We have long used the internet to bring in the voices of broader communities. With the pandemic, our programming further explored the future of learning in-community, online; acknowledging parallel questions about the infrastructure that supports—or limits—The Commons online. This thinking led to our connection with and support for a project based in Vancouver Canada, funded by the Canada Council for the Arts Digital Strategy Fund, led by Ashlee Conery with the support of arts organizations, arts workers and educators across Canada.
How do we understand The Commons online? More than 70% of the tools you use online were built on a foundation of open-source code. Open source refers to software that is written and shared freely in open forums, where other projects can "fork" it to use in their own work and share updates or improvements with the community. This is collectively maintained infrastructure that underpins many online tools including for-profit platforms. Access to this shared infrastructure allows projects with limited resources to experiment, create, and sustain the tools we all need to share information and improve access online.
Currently, arts organizations spend large sums developing native apps they cannot sustain on their own or rely on a patchwork of free and costly, for-profit tools and storage solutions that are indifferent to their needs or misuse their content to sell advertising and train problematic algorithms.

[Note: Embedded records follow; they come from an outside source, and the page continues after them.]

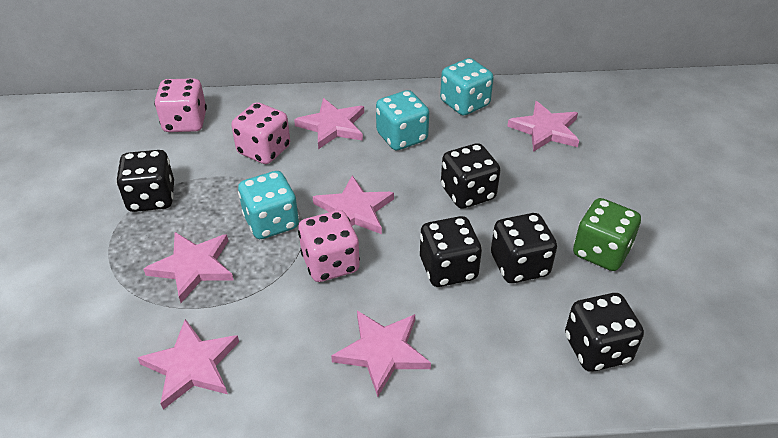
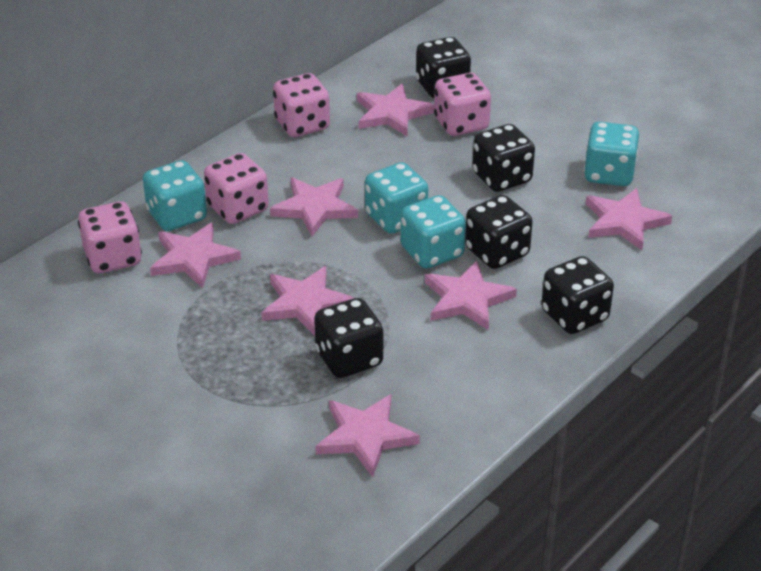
green dice: 1 -> 0
pink dice: 3 -> 4
pink star: 6 -> 7
turquoise dice: 3 -> 4

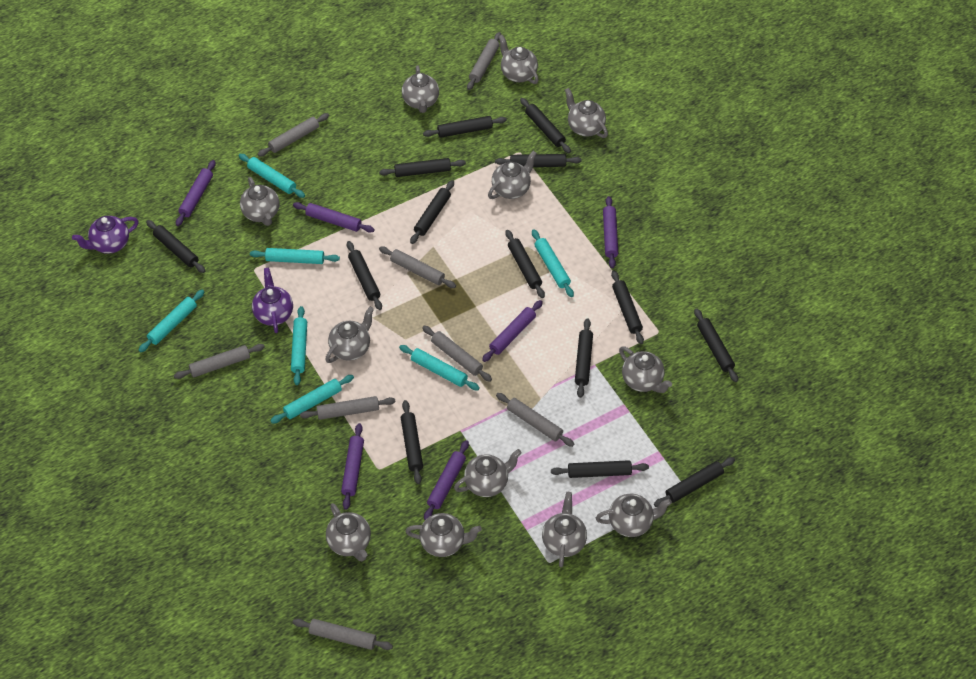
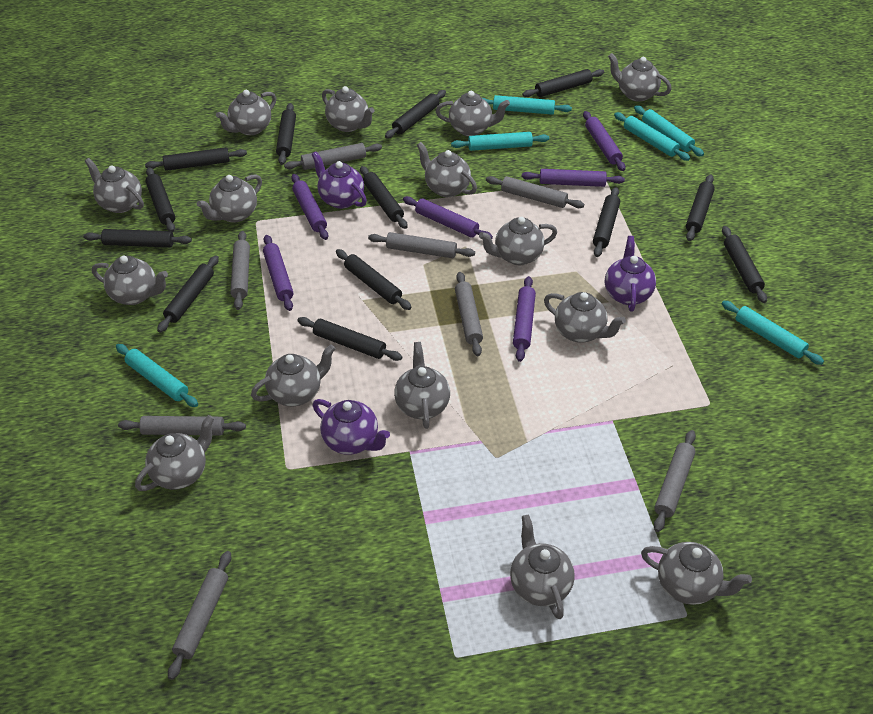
black rolling pin: 14 -> 13
grey teapot: 12 -> 15
purple teapot: 2 -> 3
turquoise rolling pin: 7 -> 6

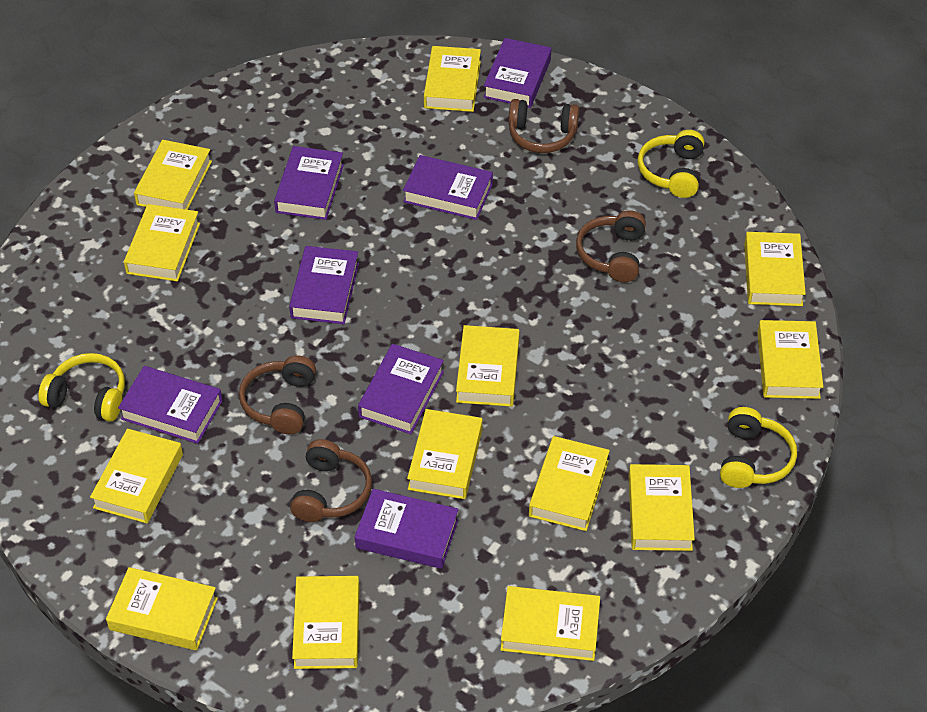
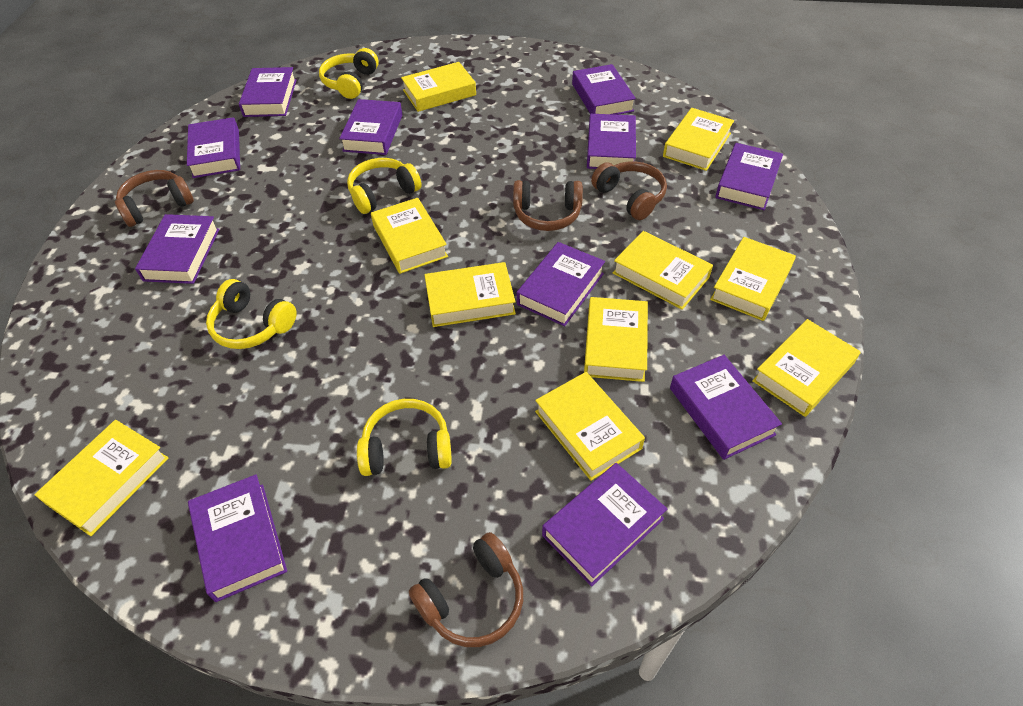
purple book: 7 -> 11
yellow book: 13 -> 10
yellow headphones: 3 -> 4

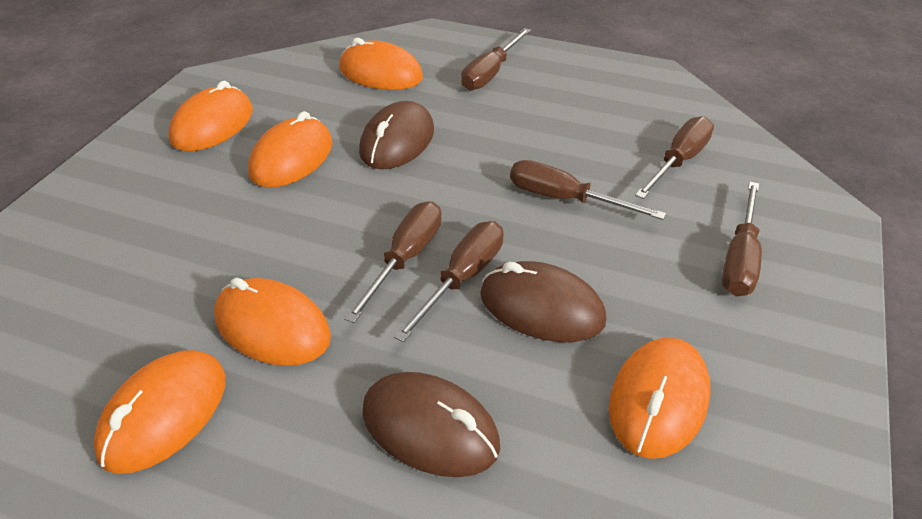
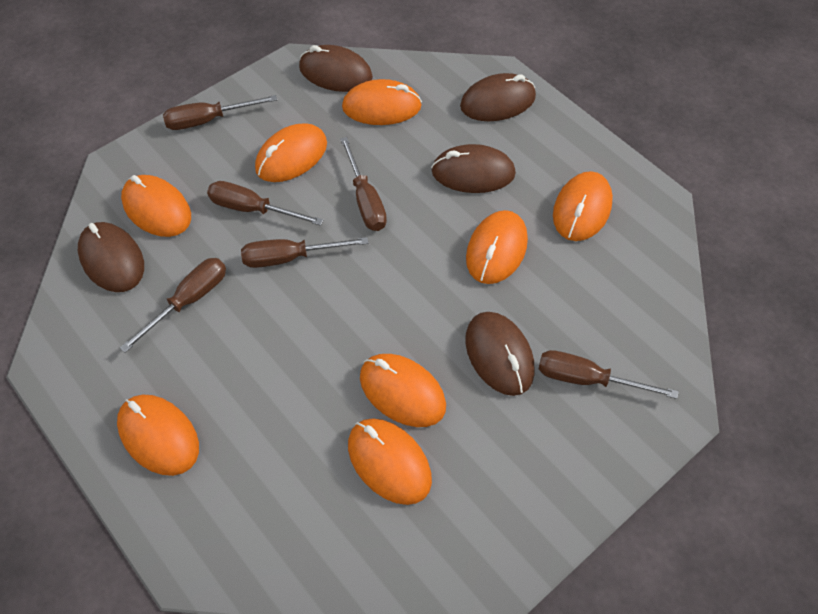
brown mouse: 3 -> 5
orange mouse: 6 -> 8

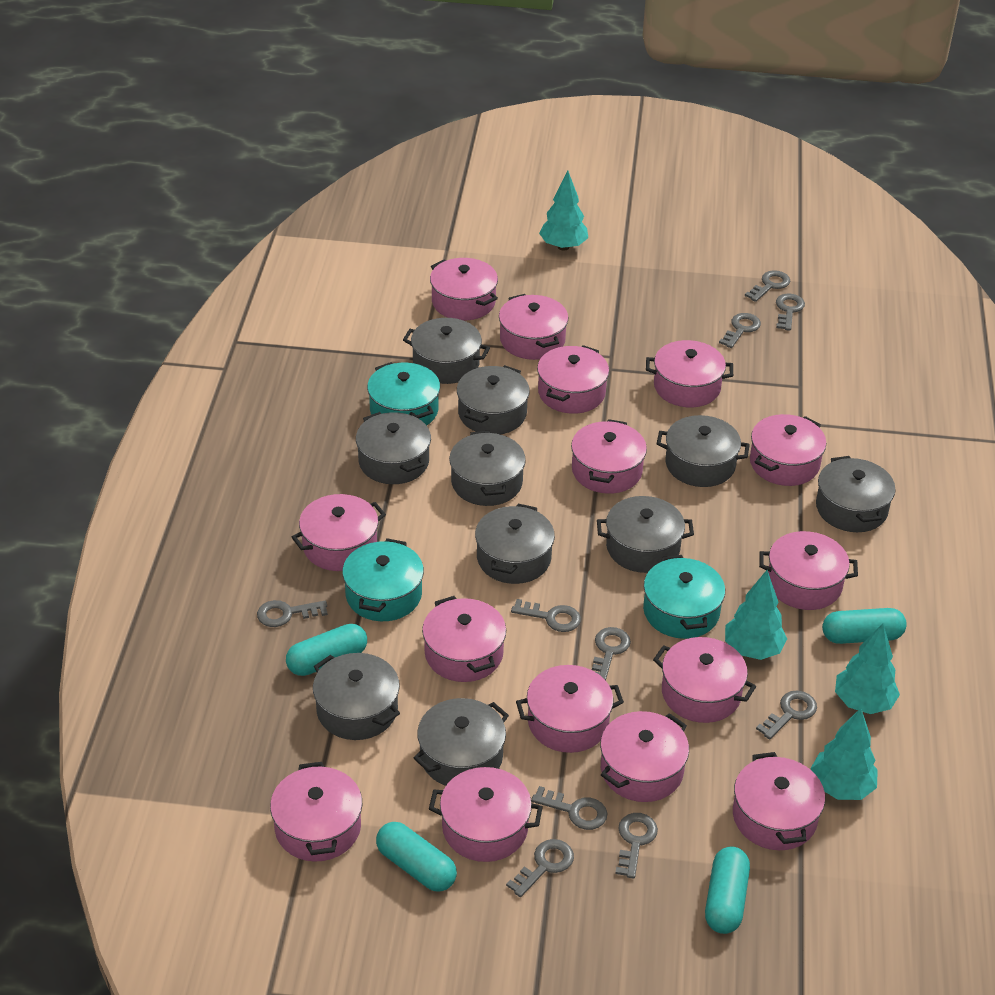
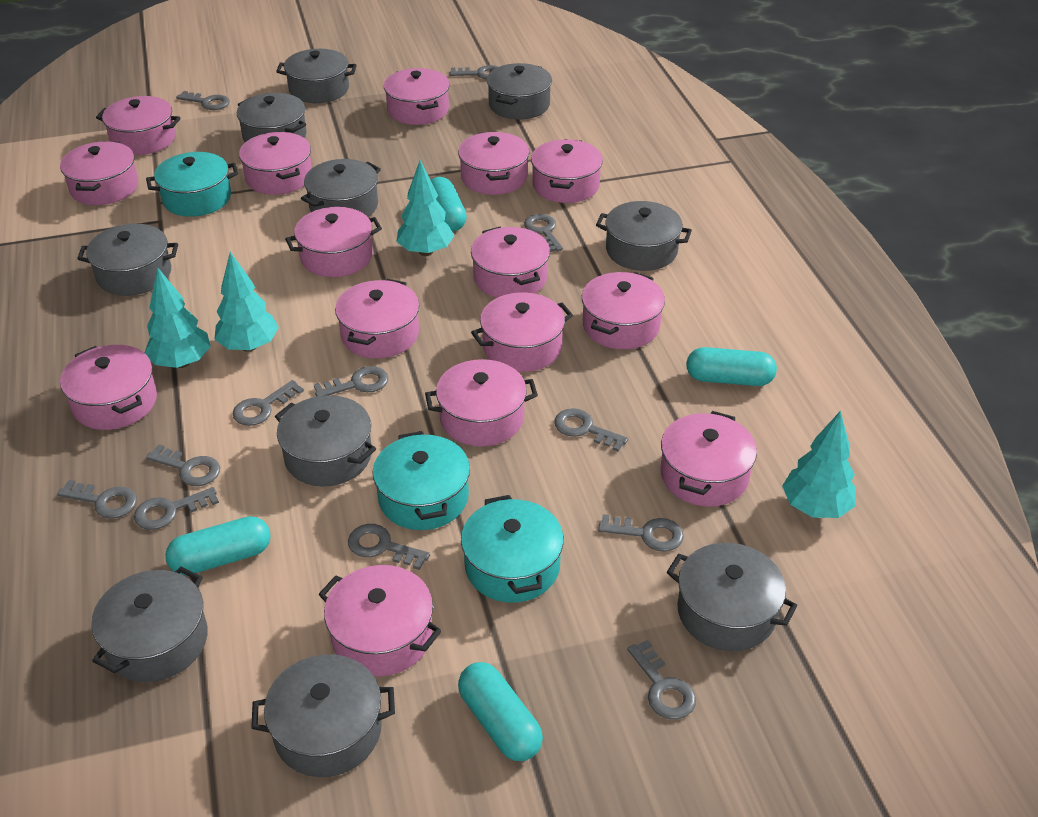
grey key: 10 -> 12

CubeCommons was created to address the environmental and economic sustainability of content storage online, creating a safer space for arts and cultural materials and their communities, and contributing Open Source code for future projects to build on. At its core, CubeCommons is about collective sustainability, where arts organizations, artists, and cultural workers can create free profiles, upload their audio, video, text, and PDF content, and rest assured that their materials won't be mined for data, used to sell ads, or train algorithms. We combined the functions of YouTube, Vimeo, SoundCloud, and Issuu to help connect all the different materials made around art and cultural practices, making it easy to organize, share, or embed your content from an inexpensive and ethical platform.
Moreover, anyone with a profile on CubeCommons has a direct say in its development, terms of use, and privacy policies through the governance app Gov4git. The entire project has also been made Open Source for other projects looking to quickly and cost-effectively build their own inexpensive and energy-efficient databases.